Novel phases in rotating Bose-condensed gas: vortices and quantum correlation

TL;DR

This paper investigates the quantum phases and vortex structures in a rotating Bose-condensed gas using exact diagonalization, revealing stable states, vortex formations, and quantum correlations in a quasi-2D system.

Contribution

It provides a detailed analysis of vortex formation, quantum phase transitions, and correlations in rotating Bose gases using beyond lowest-Landau-level approximation and exact diagonalization.

Findings

Identification of stable and unstable angular momentum states.

Visualization of vortex patterns with discrete rotational symmetry.

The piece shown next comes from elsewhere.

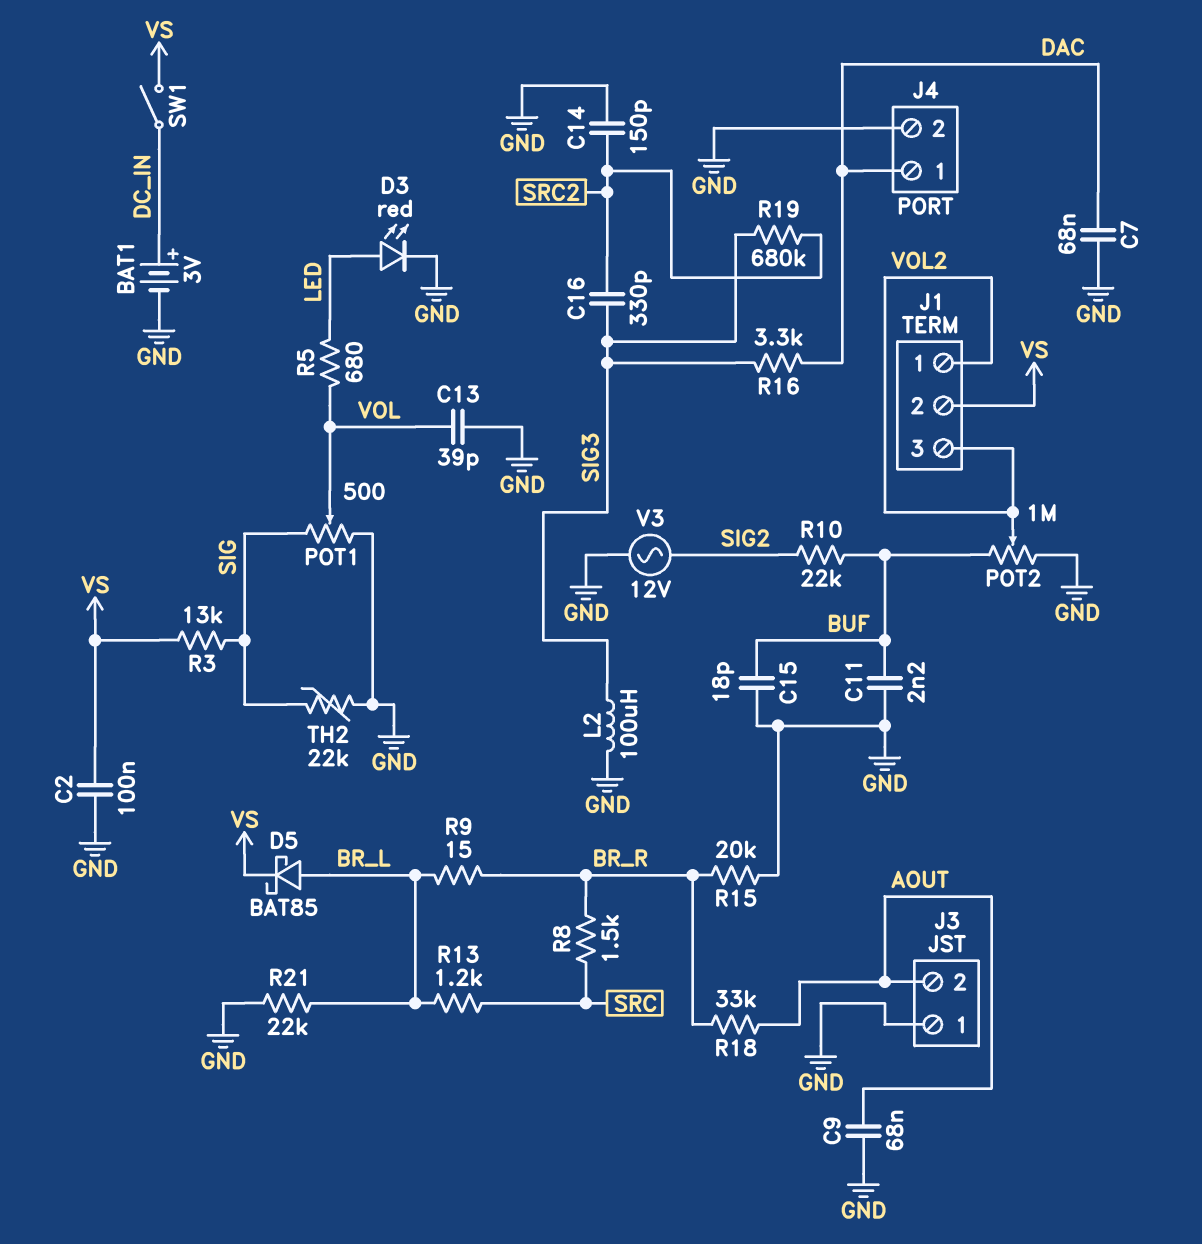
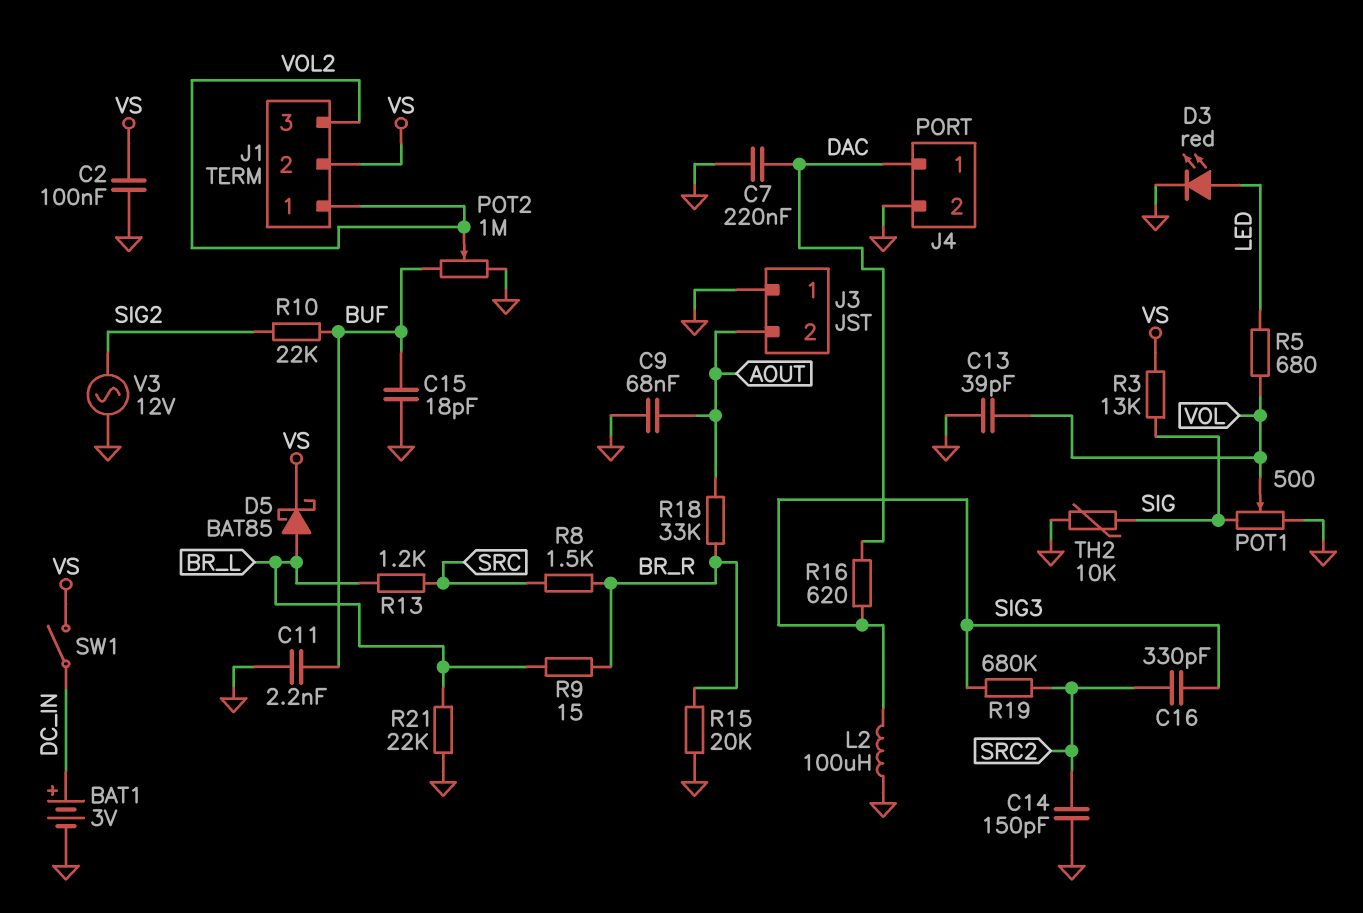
C7: 68nF (DAC, GND) -> 220nF (DAC, GND)
R16: 3.3k (DAC, SIG3) -> 620 (DAC, SIG3)
TH2: 22k (GND, SIG) -> 10k (GND, SIG)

Analysis of quantum correlations and entanglement in many-body states.

Abstract

We present the exact diagonalization study of rotating Bose-condensed gas interacting via finite-range Gaussian potential confined in a quasi-2D harmonic trap. The system of many-body Hamiltonian matrix is diagonalized in given subspaces of quantized total angular momentum to obtain the lowest-energy eigenstate employing the beyond lowest-Landau-level approximation. In the co-rotating frame, the quantum mechanical stability of angular momentum states is discussed for the existence of phase transition between the stable states of interacting system. Thereby analyzing the von Neumann entanglement entropy and degree of condensation provide the information about quantum phase correlation in the many-body states. Calculating the conditional probability distribution, we further probe the internal structure of quantum mechanically stable and unstable states. Much emphasis is put on finding the spatial correlation of bosonic atoms in the rotating system for the formation and entry of singly quantized vortices, and then organizing into canonical polygons with and without a central vortex at the trap center. Results are summarized in the form of a movie depicting the vortex patterns having discrete p-fold rotational symmetry with $p = 2,3,4,5,6$.